A Practical Examination of AI-Generated Text Detectors for Large Language Models
This work highlights the unreliability of current detectors for preventing misuse of large language models, which is an incremental but important finding for security and content verification.
The paper critically evaluates AI-generated text detectors by testing them on unseen domains, datasets, and models, finding that they perform poorly with TPR@.01 as low as 0% and are easily evaded by adversarial attacks.

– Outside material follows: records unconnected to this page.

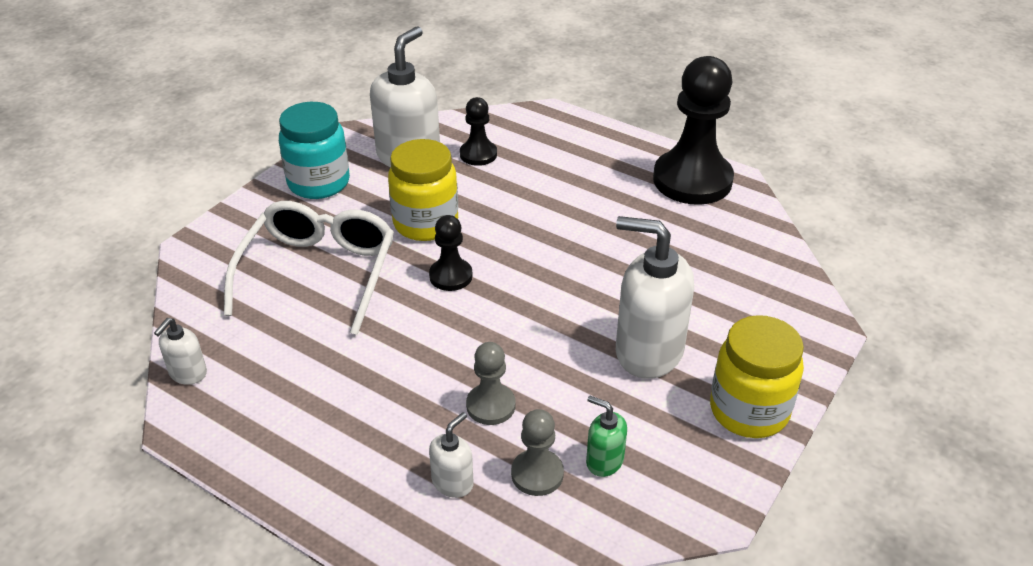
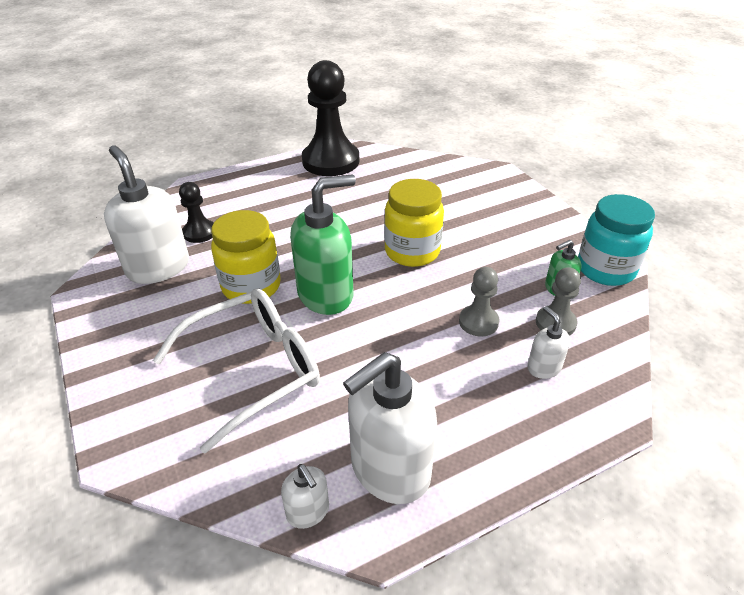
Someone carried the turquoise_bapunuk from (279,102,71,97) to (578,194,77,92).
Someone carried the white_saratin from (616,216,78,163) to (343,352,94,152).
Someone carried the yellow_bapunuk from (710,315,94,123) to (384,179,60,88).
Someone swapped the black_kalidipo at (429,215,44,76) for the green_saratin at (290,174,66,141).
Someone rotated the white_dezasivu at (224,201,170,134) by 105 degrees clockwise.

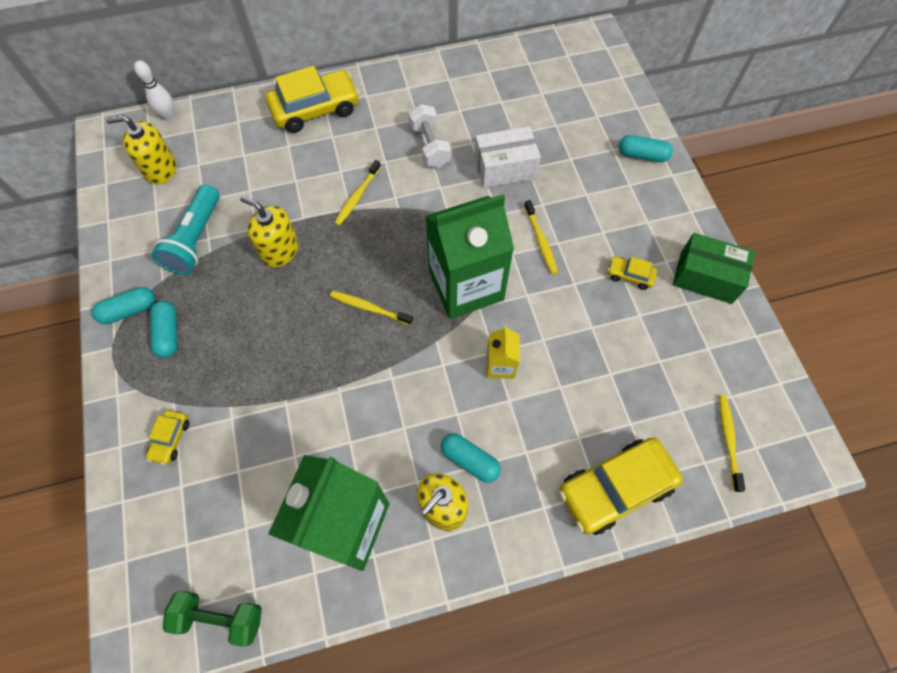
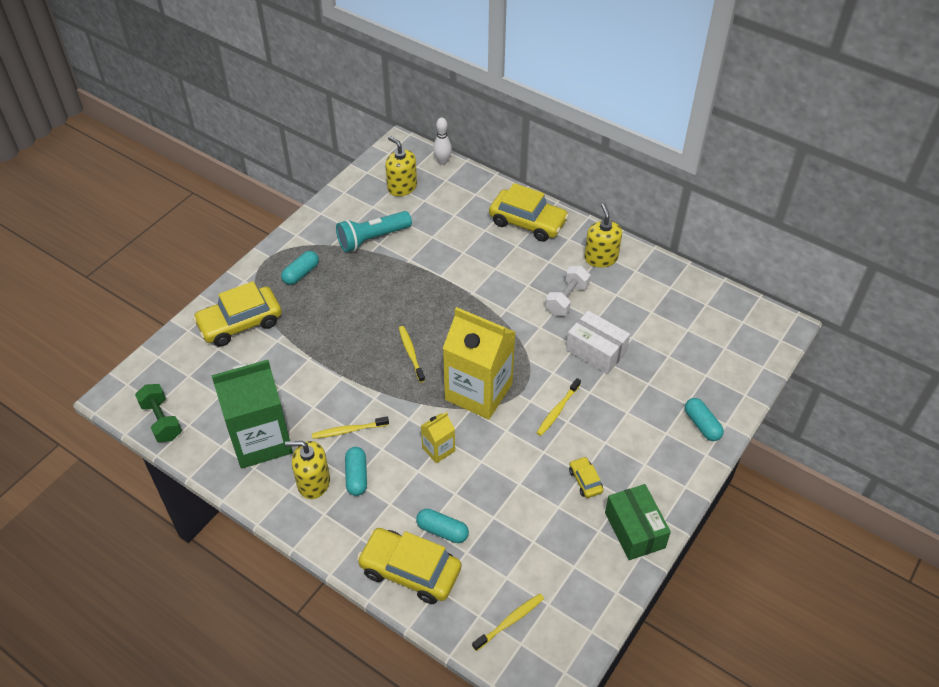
Someone carried the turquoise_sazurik from (92,287,63,37) to (416,509,53,34).
Someone carried the yellow_saratin from (240,196,59,72) to (584,204,38,63).
Someone carried the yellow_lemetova from (334,160,47,66) to (312,416,77,23).
Someone repainted the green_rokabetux at (425,194,89,125), which became the yellow_rokabetux at (443,307,72,113).
Someone scaled the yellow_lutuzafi at (146,410,43,55) by 2.14.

The proliferation of large language models has raised growing concerns about their misuse, particularly in cases where AI-generated text is falsely attributed to human authors. Machine-generated content detectors claim to effectively identify such text under various conditions and from any language model. This paper critically evaluates these claims by assessing several popular detectors (RADAR, Wild, T5Sentinel, Fast-DetectGPT, PHD, LogRank, Binoculars) on a range of domains, datasets, and models that these detectors have not previously encountered. We employ various prompting strategies to simulate practical adversarial attacks, demonstrating that even moderate efforts can significantly evade detection. We emphasize the importance of the true positive rate at a specific false positive rate (TPR@FPR) metric and demonstrate that these detectors perform poorly in certain settings, with TPR@.01 as low as 0%. Our findings suggest that both trained and zero-shot detectors struggle to maintain high sensitivity while achieving a reasonable true positive rate.